The question why keeps us stuck, dwelling on the difficulty we are going through. It keeps us in a place of being a victim rather than a place of accountability.
I remember Sara saying that for all she knew, when she was a spirit in heaven before she was born, God showed her the life He had planned for her. She imagined looking at the good, the bad, and how both affected the people around her. She wanted to think that she saw it all and said yes. Yes, she would take all of the bad with all of the good and serve a purpose.
When she saw it that way, the question of why things happen was irrelevant. If she said “yes,” it was because God saw a purpose in her life and how it would unfold in a greater plan. What more of a reason do we need than that?
So, instead of asking why, we can be accountable for living the life that God has planned for us if we ask what and how. What needs to be done? How can I contribute?

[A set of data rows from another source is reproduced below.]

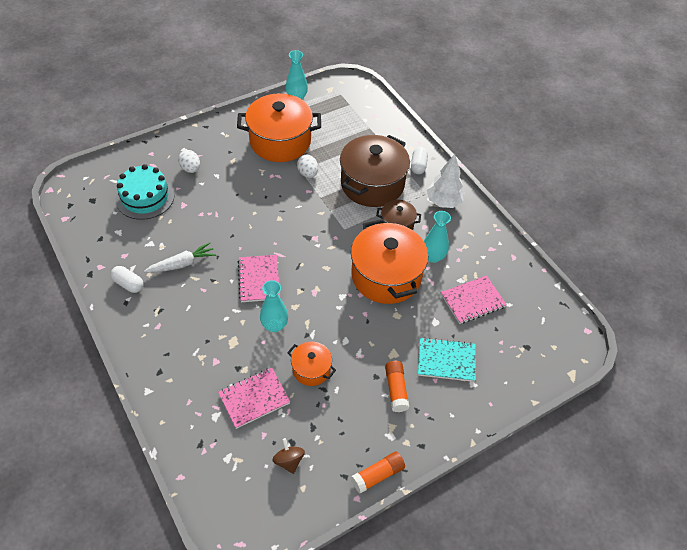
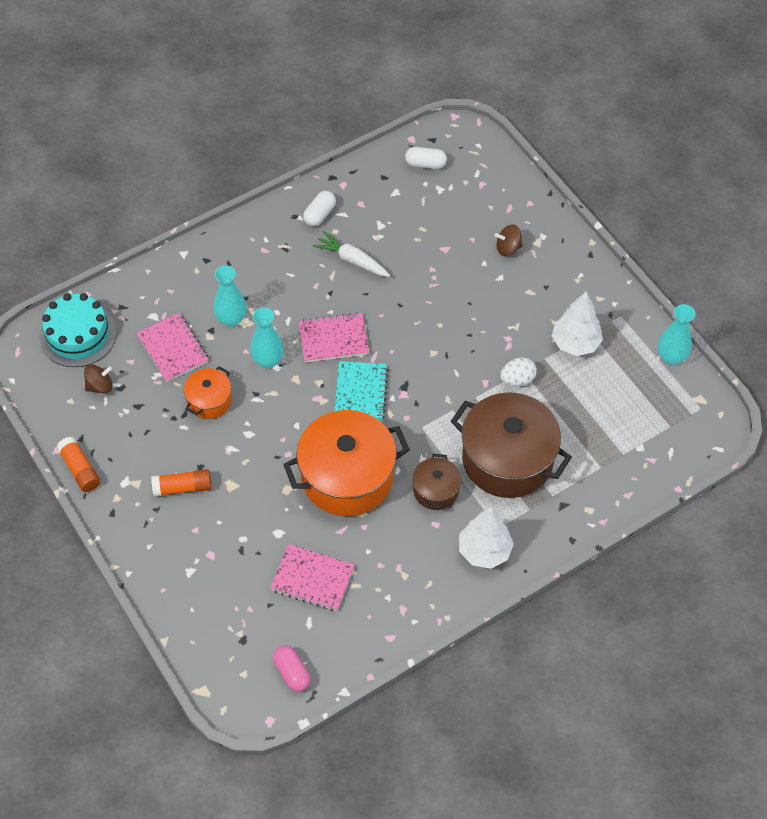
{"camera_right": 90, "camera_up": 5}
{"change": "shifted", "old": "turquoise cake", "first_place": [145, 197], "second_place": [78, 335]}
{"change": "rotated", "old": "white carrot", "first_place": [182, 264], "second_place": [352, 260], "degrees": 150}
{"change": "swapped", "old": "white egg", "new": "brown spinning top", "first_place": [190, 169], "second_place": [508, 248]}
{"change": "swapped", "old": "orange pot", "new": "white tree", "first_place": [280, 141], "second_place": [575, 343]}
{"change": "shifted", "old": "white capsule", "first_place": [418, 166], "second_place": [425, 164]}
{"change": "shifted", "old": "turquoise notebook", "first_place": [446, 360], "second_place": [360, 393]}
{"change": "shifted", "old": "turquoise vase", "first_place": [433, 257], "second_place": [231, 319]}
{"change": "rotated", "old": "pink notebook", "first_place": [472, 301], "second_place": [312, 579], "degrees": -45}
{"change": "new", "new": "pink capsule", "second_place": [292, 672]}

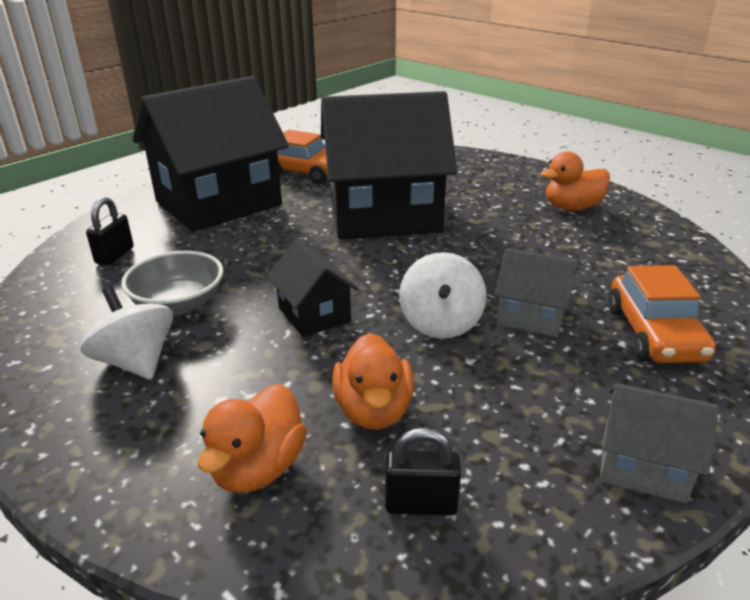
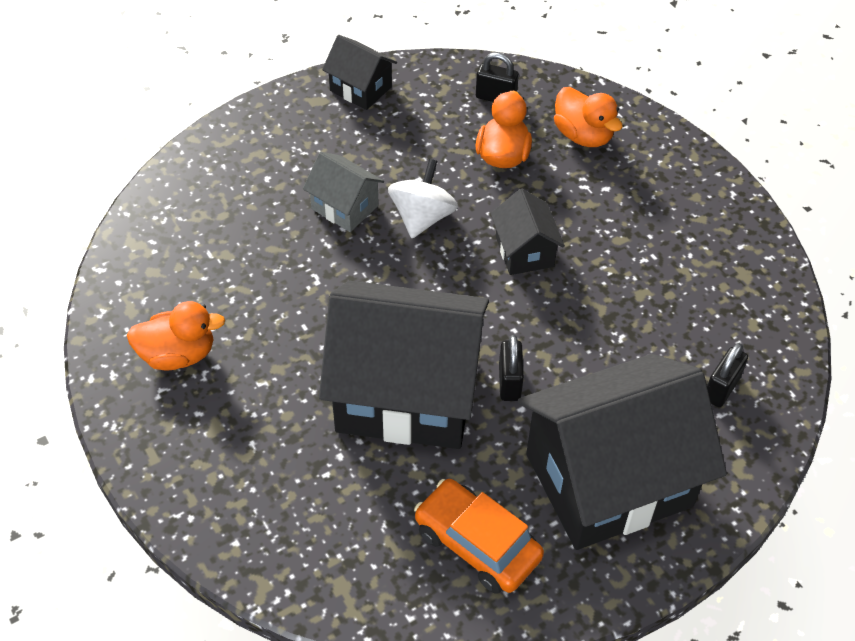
{"camera_right": -165, "camera_up": 20}
{"change": "gone", "old": "white spinning top", "first_place": [136, 361]}
{"change": "gone", "old": "grey bowl", "first_place": [179, 304]}
{"change": "rotated", "old": "orange duck", "first_place": [258, 468], "second_place": [583, 135], "degrees": 105}
{"change": "repainted", "old": "grey house", "new": "black house", "first_place": [643, 466], "second_place": [360, 89]}
{"change": "gone", "old": "orange car", "first_place": [654, 334]}
{"change": "new", "new": "black padlock", "second_place": [509, 382]}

When I was diagnosed with cancer, the automatic first question that came to my mind was, why? Why is this happening? Why me? Why… I was stuck and feeling like a victim of circumstance. I had to be intentional in asking what God needs me to do? How can I serve? When I asked those questions, I also began seeking His will. I felt more empowered. I had a purpose to fulfill.
I challenge you when you are feeling stuck, or like a victim of circumstance, be intentional in asking what God needs from you? How can you serve?
Be intentional in saying yes to Him.